Dairying in Vermont is more than a job or an industry - it is a way of life. Our agricultural economy depends on the hundreds of millions of dollars dairy farmers bring to our state every year. But that way of life is threatened when family dairies cannot find help to milk the cows, deliver calves and keep up with chores. Finding help on the farm is becoming increasingly difficult for hundreds of Vermont farms. Many have turned to migrant workers from Mexico and Central America. Currently, Vermont dairies are depending on an estimated 2,000 foreign workers. We know there is something wrong with this hodge-podge arrangement, and we need to do better. We need to bring order and common sense to a broken system. Vermont dairy farmers should not have to choose between saving their family farms and obeying the law.

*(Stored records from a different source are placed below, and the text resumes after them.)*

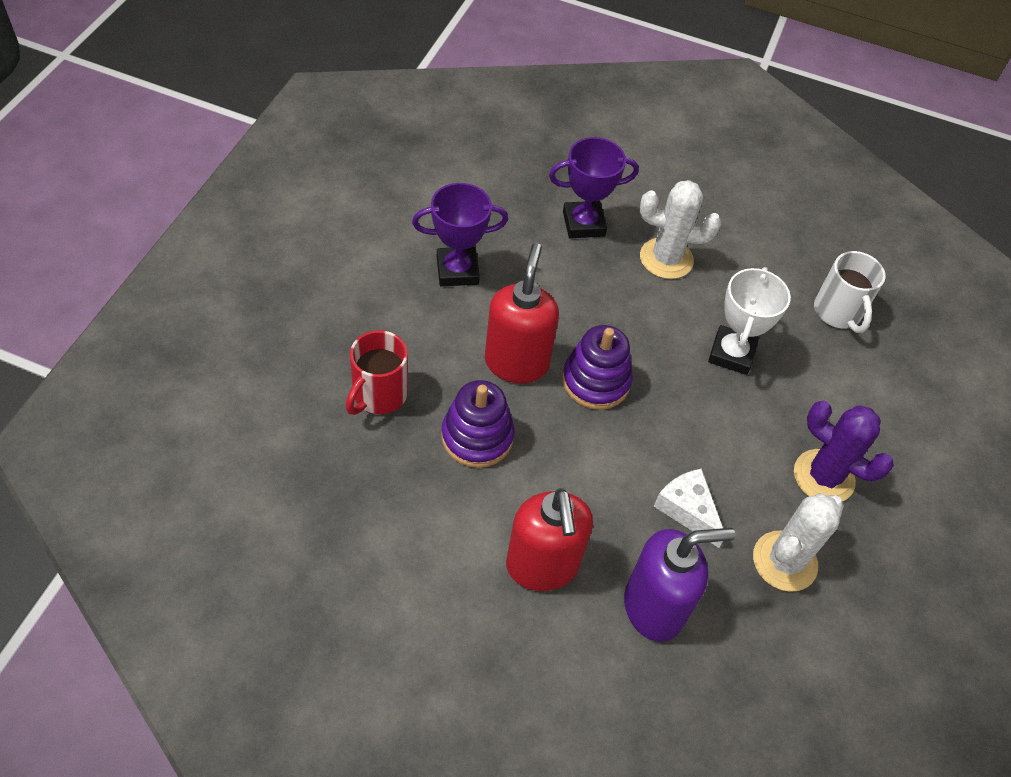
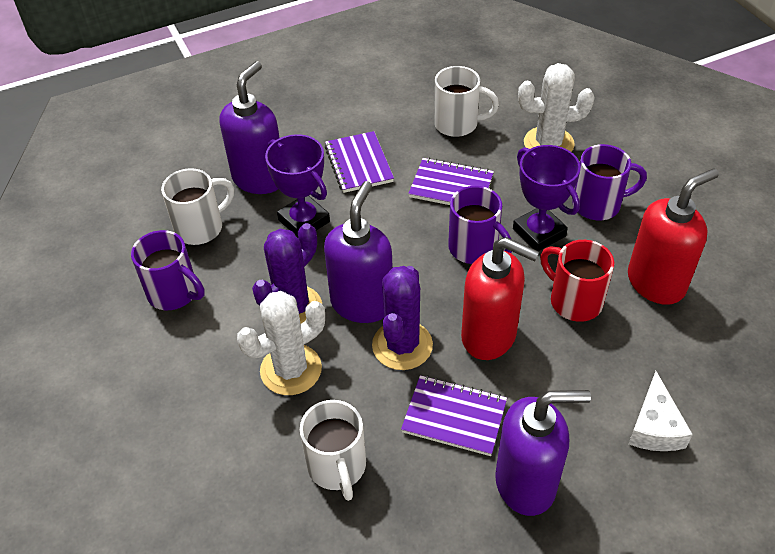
purple cactus: 1 -> 2
purple mug: 0 -> 3
purple notebook: 0 -> 3
purple soap dispenser: 1 -> 3
purple stacking toy: 2 -> 0
white mug: 1 -> 3
white trophy: 1 -> 0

The President has acknowledged that "you cannot deport 10 million people who have been here working." He said at the Southern border last August: "It's unrealistic. It may sound good in certain circles and political circles. It's not going to work." He went on to outline what he called "the best plan" for those here illegally. He recommended saying to them: "If you've been paying your taxes, and you've got a good criminal record, that you can pay a fine for being here illegally, and you can learn English, like the rest of us have done, and you can get in a citizenship line to apply for citizenship. You don't get to get in the front, you get to get in the back of the line." He called this a "reasonable way to treat people with respect and accomplish what we want to accomplish, which is to be a country of law and a country of decency and respect." I agree, and those were precisely the elements contained in the Committee and Senate bills last year.

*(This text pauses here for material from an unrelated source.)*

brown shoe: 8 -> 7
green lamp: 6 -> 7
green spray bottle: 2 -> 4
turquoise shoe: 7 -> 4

Our mission must be to create an immigration system for the 21st Century that honors the great history and tradition of our nation and secures our future. What we must always remember is that immigrants are real people who have families, and hopes, and dreams. In most cases, these are people who want to contribute, who work hard, who are striving to overcome the fortuitousness of where they were born. They contribute to our armed forces and sacrifice to protect the freedoms we have and they hope to enjoy. They contribute to our economy, to our lifestyle, and help with our most important responsibility when they help raise America's children. As the grandson of immigrants to the United States, I will work to reaffirm the promise of America's lamp beside the golden door for the poor and oppressed.